My grandfather, Wiley Alford, came to Florida in the early 1800’s. He left a wealthy home and family in Wilmington, N.C. because he wanted to work and make his own living without slaves. He had been well educated in North Carolina. He travelled [sic] by stage coach and river boats. He visited relatives in Savannah, Columbus, and Quincy. He worked a few years in Columbus. In Quincy his first cousin was a Love of the Judge Love family . Then he went to Old Aspalaga Ferry, crossed into West Florida and settled there in Jackson County. He cleared land, built a home and farmed there.
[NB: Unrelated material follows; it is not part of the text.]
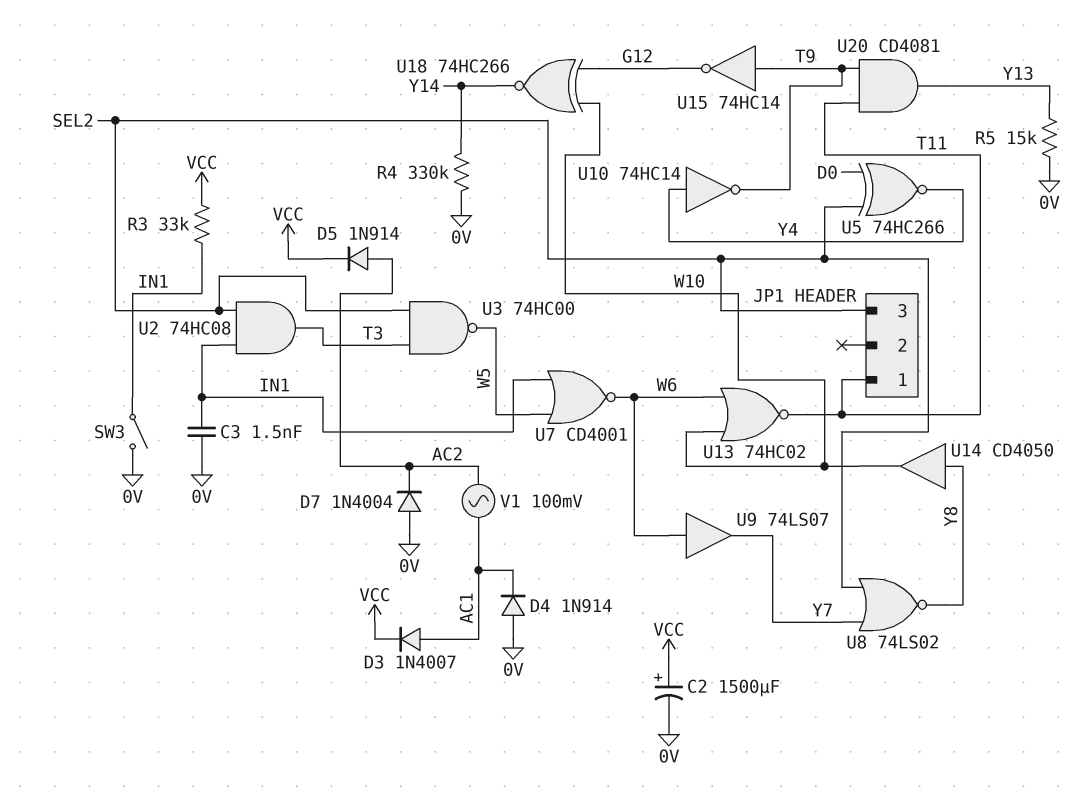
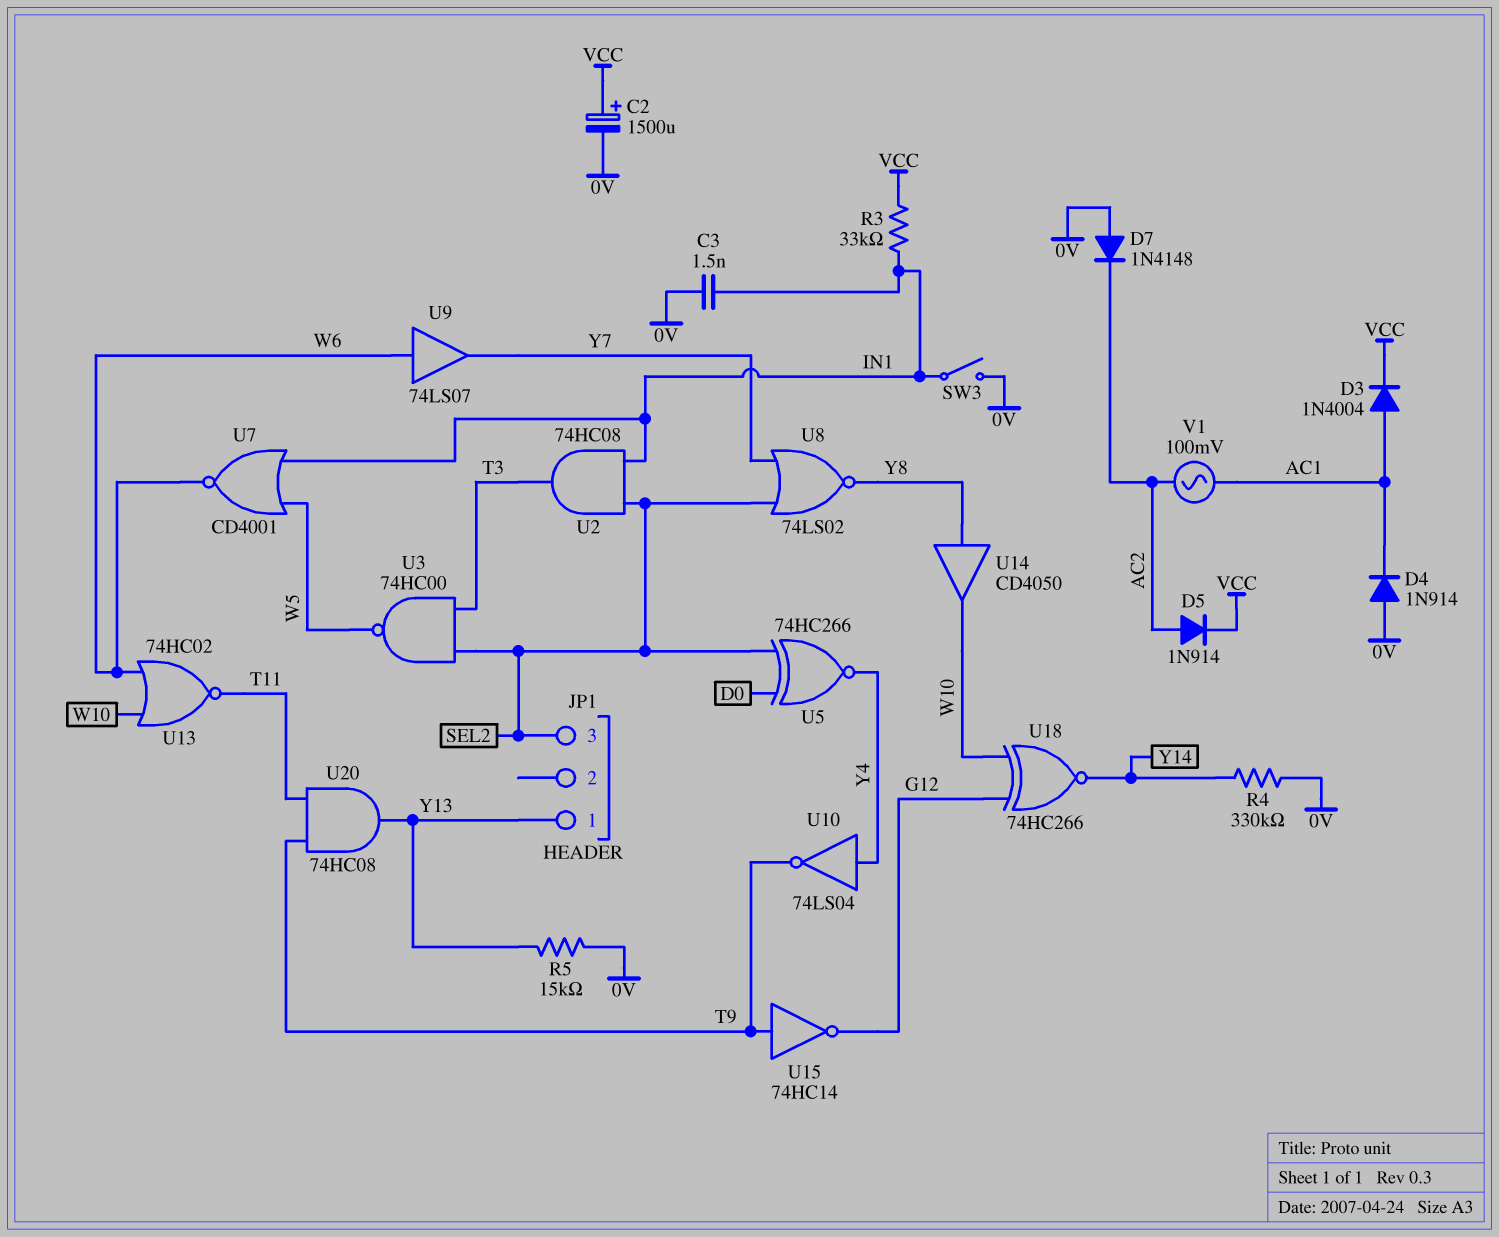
D3: diode 1N4007 (A AC1, K VCC) -> diode 1N4004 (A AC1, K VCC)
D7: diode 1N4004 (A 0V, K AC2) -> diode 1N4148 (A 0V, K AC2)
JP1 pin 1: T11 -> Y13
U10: NOT 74HC14 (in Y4, out T9) -> NOT 74LS04 (in Y4, out T9)
U20: AND CD4081 (in T9, in T11, out Y13) -> AND 74HC08 (in T9, in T11, out Y13)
There were several non-slave-holding families living near them.
This appears to be making a virtue out of necessity, but it could also be a matter of miscommunication.  "I wanted to make my own living without slaves" could mean "I wanted to stop owning slaves but still make a living," or it could mean "I didn't own slaves, but I still needed to make a living."  
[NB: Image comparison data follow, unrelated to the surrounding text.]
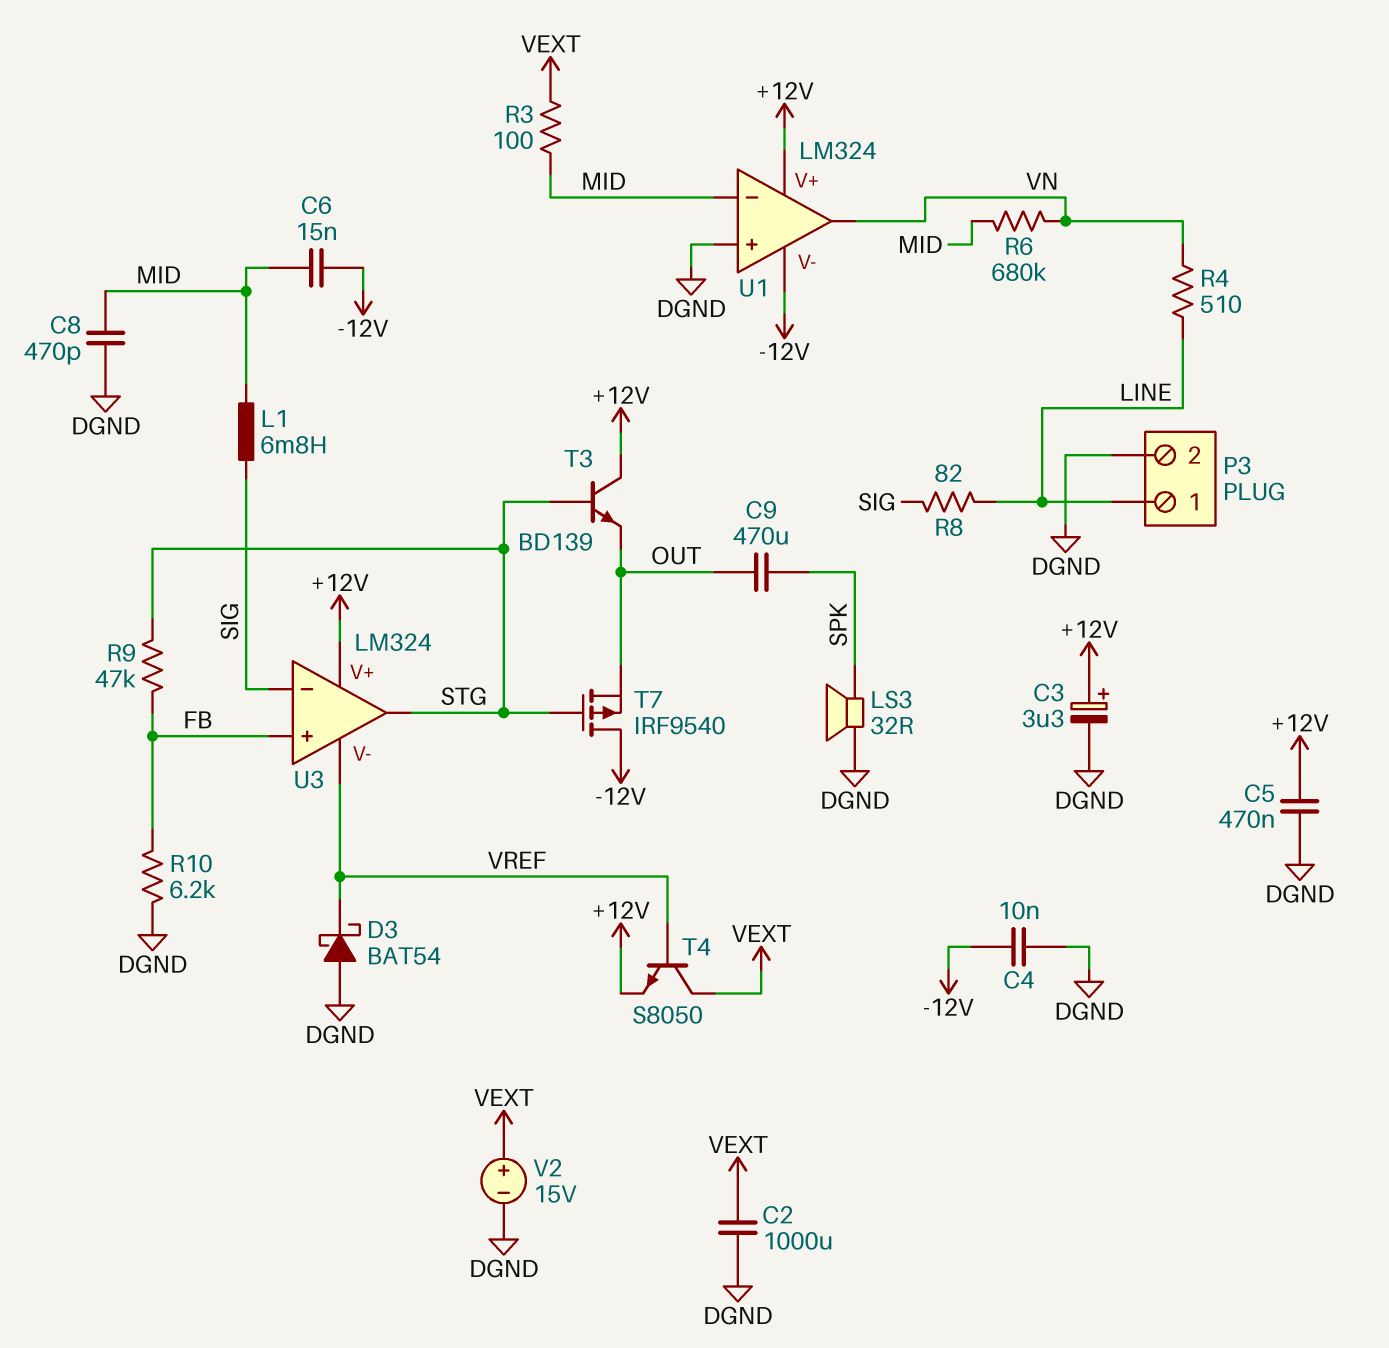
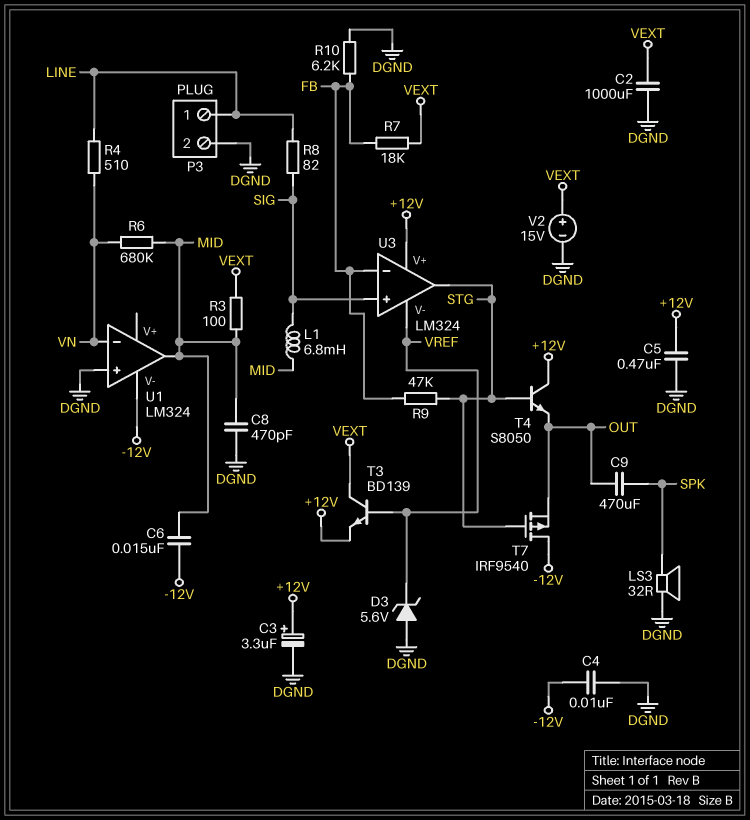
D3: schottky BAT54 (A DGND, K VREF) -> zener 5.6V (A DGND, K VREF)
R7: none -> 18k (FB, VEXT)
T3: NPN BD139 (B STG, C +12V, E OUT) -> NPN BD139 (B VREF, C VEXT, E +12V)
T4: NPN S8050 (B VREF, C VEXT, E +12V) -> NPN S8050 (B STG, C +12V, E OUT)
U1 pin V+: +12V -> none
U1 pin in-: MID -> VN
U1 pin out: VN -> MID
U3 pin in+: FB -> SIG
U3 pin in-: SIG -> FB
In any event, the latter interpretation seems to agree better with the facts.  Remember, Florida was as wild as "the wild West" in the early 1800's; the Indian attack that killed Thomas Cupples Richards near Wewahitchka took place in 1838.  Florida was on the frontier, with all the danger and opportunity that implies, and the frontier has always attracted men who want to get ahead.

That's about it.  Wiley Walton Alford was 50 when the War started, so he appears to have remained at home, probably as part of the Home Guard.  According to Lawes, though, his son Allen died fighting for the Confederacy.  His daughter Frances Elizabeth Alford, with whom I started this posting, married my great-great grandfather, Robert V. Teat (b. October 1862) on Valentine's Day, 1888.  (The "V" is probably for "Vastine", the middle name of their son Henry.)

UPDATE:  I had wondered if the small community of Alford, FL, near Marianna, might be named after Wiley Walton Alford or one of his sons, since he was in that neighborhood at an early date.   It appears, however, to have been founded by "S. A. and Chauncey Alford, naval store operators". This Chauncey, in turn, appears to be William Chauncey Alford, b. 24 Aug 1867 and d.  26 Feb 1938 in Bonifay, FL, and he is not listed among the Known Descendants of Cullen Alford and Pherebe Wooten.  There may well be a connection, but it must be a distant one.